Almost everything else now arrives the same day. A made-to-order sofa takes ten or twelve weeks, sometimes more, and the wait is not a flaw in the system — it is the system working as intended. You are not standing in a queue. You are waiting for something to be made, for you, by someone, on purpose.
What you are actually waiting for
The lead time on a fine piece is not idle. It is a frame being built and left to settle, foam and feather being layered for a particular firmness, a hide being chosen and cut so the best of the grain falls where you will sit. With cabinetry it is veneer matched across drawer fronts so the figure runs unbroken, then finished by hand. None of this is fast, and none of it should be.
What you are really buying, during those weeks, is the absence of compromise. The piece does not have to suit a warehouse forecast. It has to suit you.
The conversation comes first
Made-to-order begins with choices, and the choices are the pleasure of it. Which length. Which depth — the few centimetres that decide whether a sofa is for sitting upright with company or sinking into on a Sunday. Which leg, which finish, which of forty fabrics, and how that fabric will behave in a room facing west into the afternoon. A good showroom slows this part down on purpose. The questions feel small. The results do not.
Off-the-shelf asks which of these will you accept. Made-to-order asks what would you like.
Why it costs what it costs
There is no warehouse of finished pieces waiting to be marked down, because nothing is made until it is ordered. That single fact explains most of the price. You are paying for labour and materials rather than for inventory and guesswork — and for the quiet luxury of a piece that exists in your configuration and nobody else’s.
It is also why pricing on these pieces is usually given on request rather than printed on a tag. The figure depends on the choices, and the choices are yours to make. Tell us the size, the finish and the fabric, and we will tell you the number.

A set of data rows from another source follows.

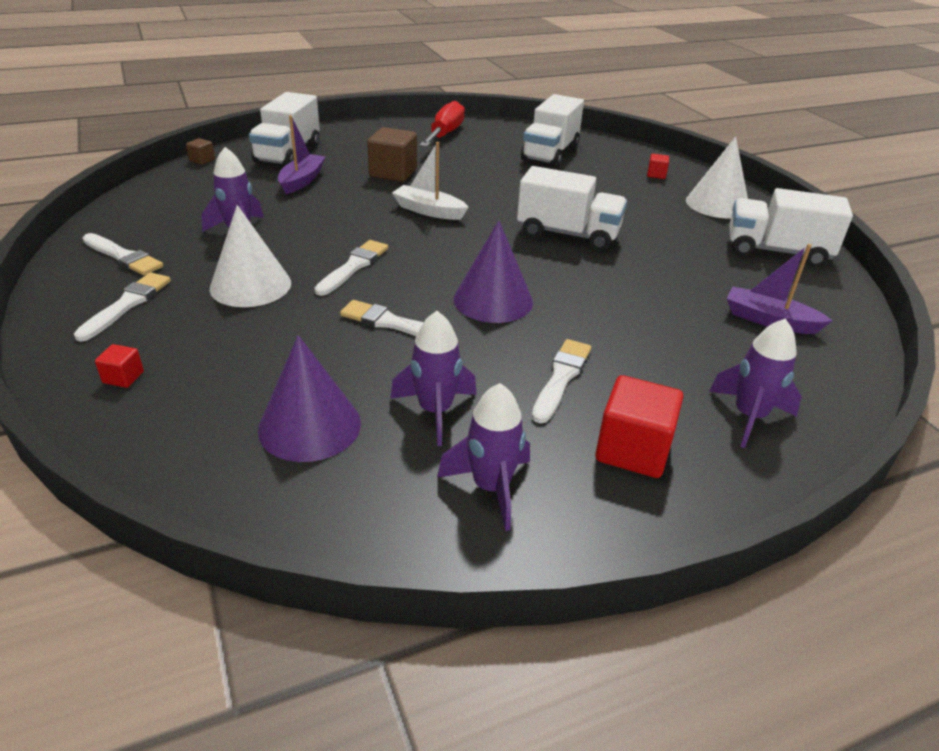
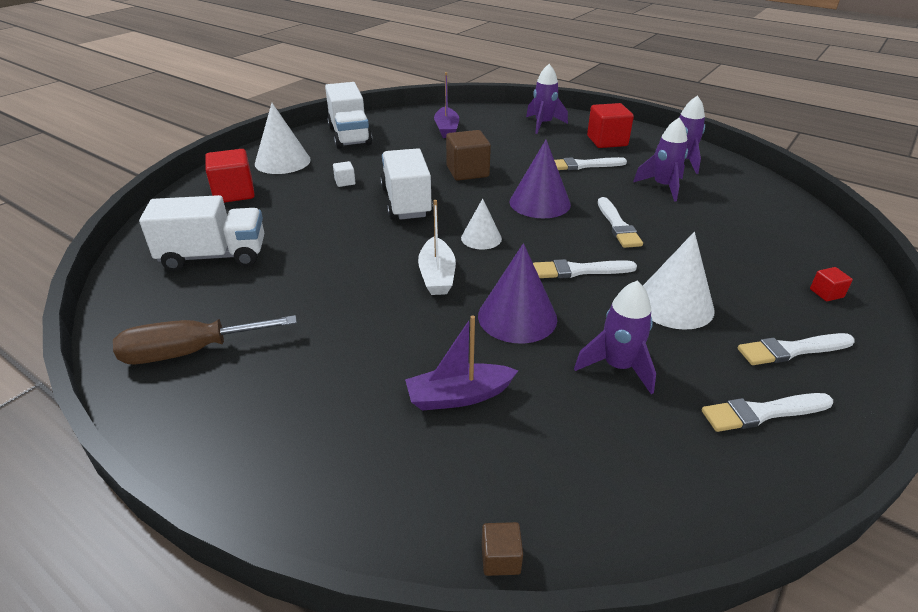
camera: 120 degrees left, 0 degrees up
(123, 257) = (762, 413): white brush -> white brush turned 105 degrees counterclockwise
(288, 154) = (385, 467): white truck -> none
(309, 426) = (732, 213): purple cone -> purple cone (517, 317)
(393, 173) = (365, 336): brown cube -> brown cube (467, 172)
(445, 134) = (190, 352): red screwdriver -> brown screwdriver
(461, 245) = (481, 238): none -> white cone
(641, 219) = (345, 182): none -> white cube
(656, 175) = (234, 193): red cube -> red cube, size x2.06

The reward, and the patience it asks
When the piece finally arrives, something has changed in how you regard it. You remember choosing the leather. You watched it take shape, in your mind at least, over the weeks. It fits the room because it was measured for the room. That is a different relationship than the one you have with an object carried out of a store the same afternoon — and it tends to last about as long as the furniture does, which is to say a very long time.
If you have never bought this way, the wait is the part to make peace with first. Order the thing properly, give it the weeks it needs, and let it be made well. You will forget the lead time within a day of its arrival. You will not forget that you chose every part of it.